What’s great is the wire-wrap board is actually really stable, almost as good as a PCB and yet I don’t have any caps on the chips for noise. Right now, I’m ready to implement the serial interface. I’m not going to do the cassette interface as they are just a real pain to deal with. After I have that working and an external keyboard option, I’ll lay down a board and see how things look. If you are interested in me going into production on this, email me and let me know so I can get an idea of how many people might want one.
Well, my wirewrap project has been on standby while the design details get worked out. It appears that I’m running out of I/O pins on a micro controller and I’m having to dance around that a bit. I should be starting today. This may be my first board that is all 3.3V based. My other boards all use standard TTL 5V logic levels for most of the work and 3.3V where needed. This causes interfacing issues so I may think outside the box again. I like having all my projects do something a little different. The replica 1 TE was the first kit I used the Propeller on. The Micro-KIM was the first kit I kept most of the original design. The Altair 8800micro was the first CPU emulation I wrote. What’s next? Hopefully I can post pictures soon, but I don’t want to show something that is years away, so I’ll post updates when I have a board working.

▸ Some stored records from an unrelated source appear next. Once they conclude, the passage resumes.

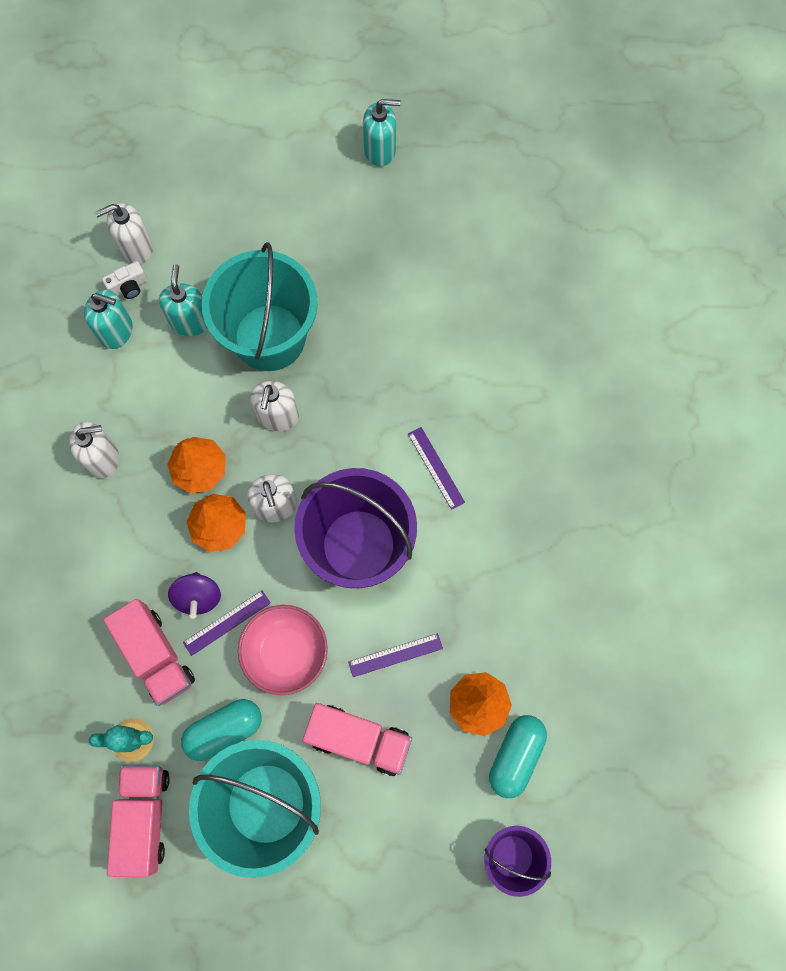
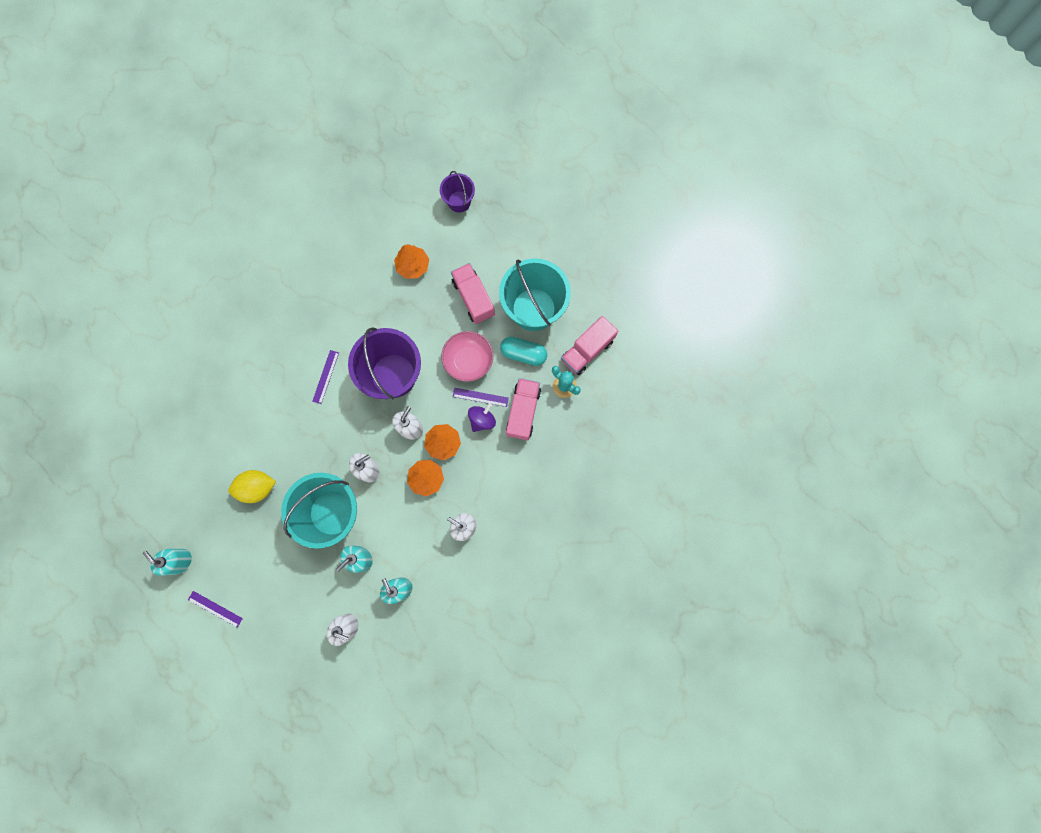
camera: 135 degrees left, 5 degrees up
(129, 287) = (371, 608): white camera -> none
(380, 286) = (257, 488): none -> yellow lemon
(395, 655) = (425, 316): purple ruler -> purple ruler (215, 609)
(515, 756) = (419, 234): turquoise capsule -> none

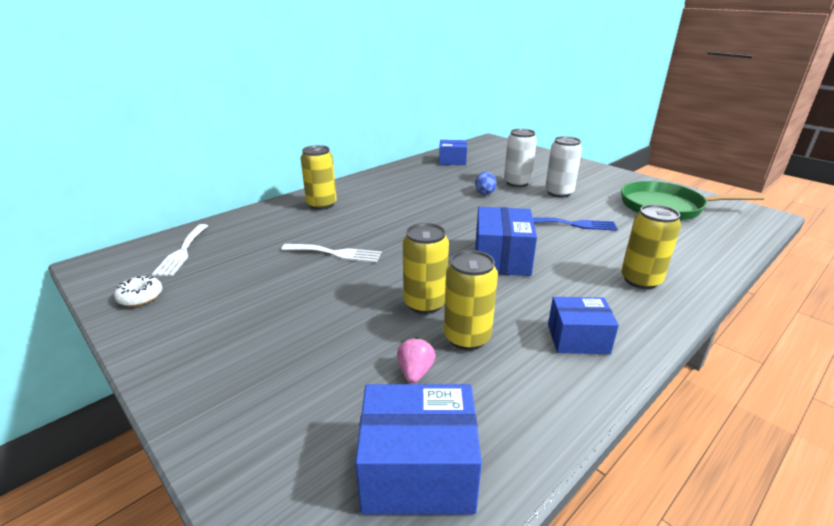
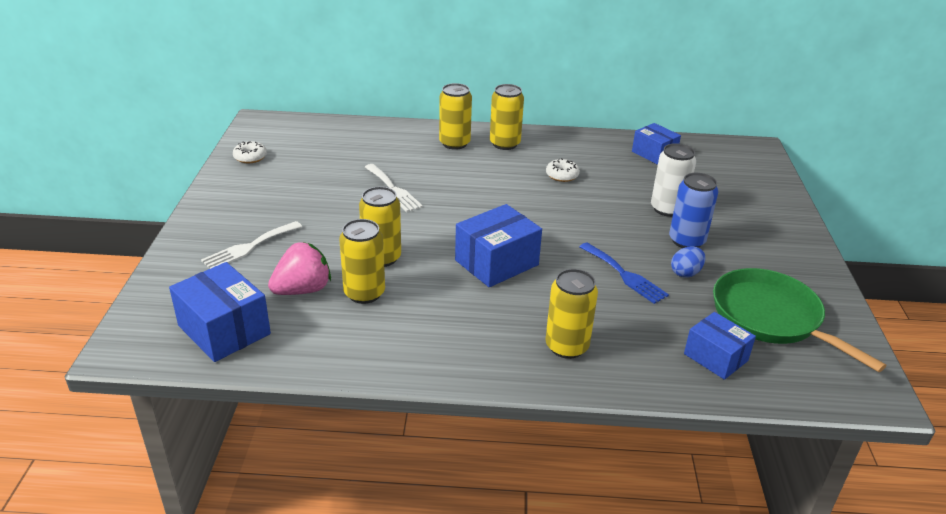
camera: 45 degrees right, 5 degrees up
(182, 252) = (311, 137): white fork -> white fork (249, 247)
(357, 190) = (505, 144): none -> yellow can
(415, 372) = (303, 290): pink strawberry -> pink strawberry, size x1.72
(429, 192) = (562, 175): none -> white donut
(485, 192) = (611, 202): blue egg -> blue egg (685, 273)
(559, 193) = (686, 241): white can -> blue can
(578, 339) = (426, 342): blue box -> blue box (715, 357)

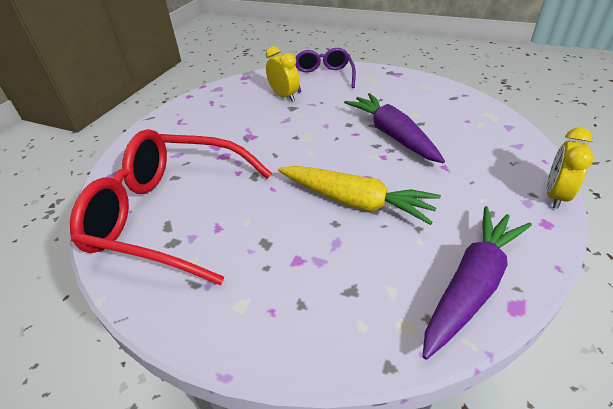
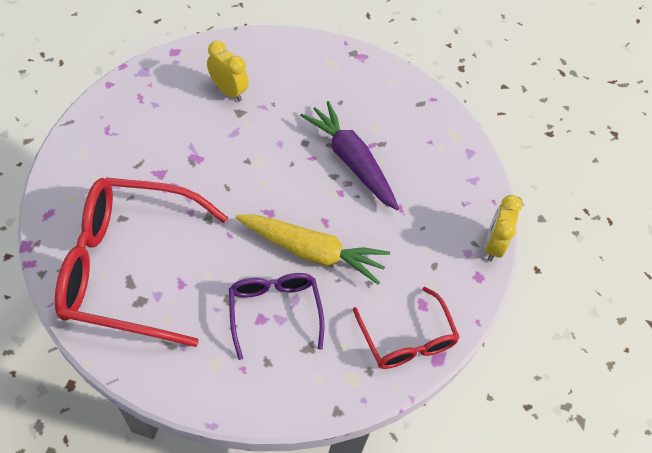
camera: 15 degrees left, 15 degrees up
(323, 76) = (273, 57): purple glasses -> purple glasses (274, 311)
(472, 285) = (407, 340): purple carrot -> red glasses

What I can say is that with the help of Jac Goudsmit I have a Propeller micro controller connected to a 6502 bus using the Propellers onboard memory as video RAM. This means I can connect a Propeller controller to a 6502 system and directly address video RAM at 1MHz speed. We also have the ability to eliminate ROM this way but the project I’m working on also has a serial port and keyboard. This is where aspirin gets applied. We need to shuffle 1 or 2 pins to give us the I/O required for everything. Once this is done, the project will make a nice single controller I/O package for 8 bit processor systems.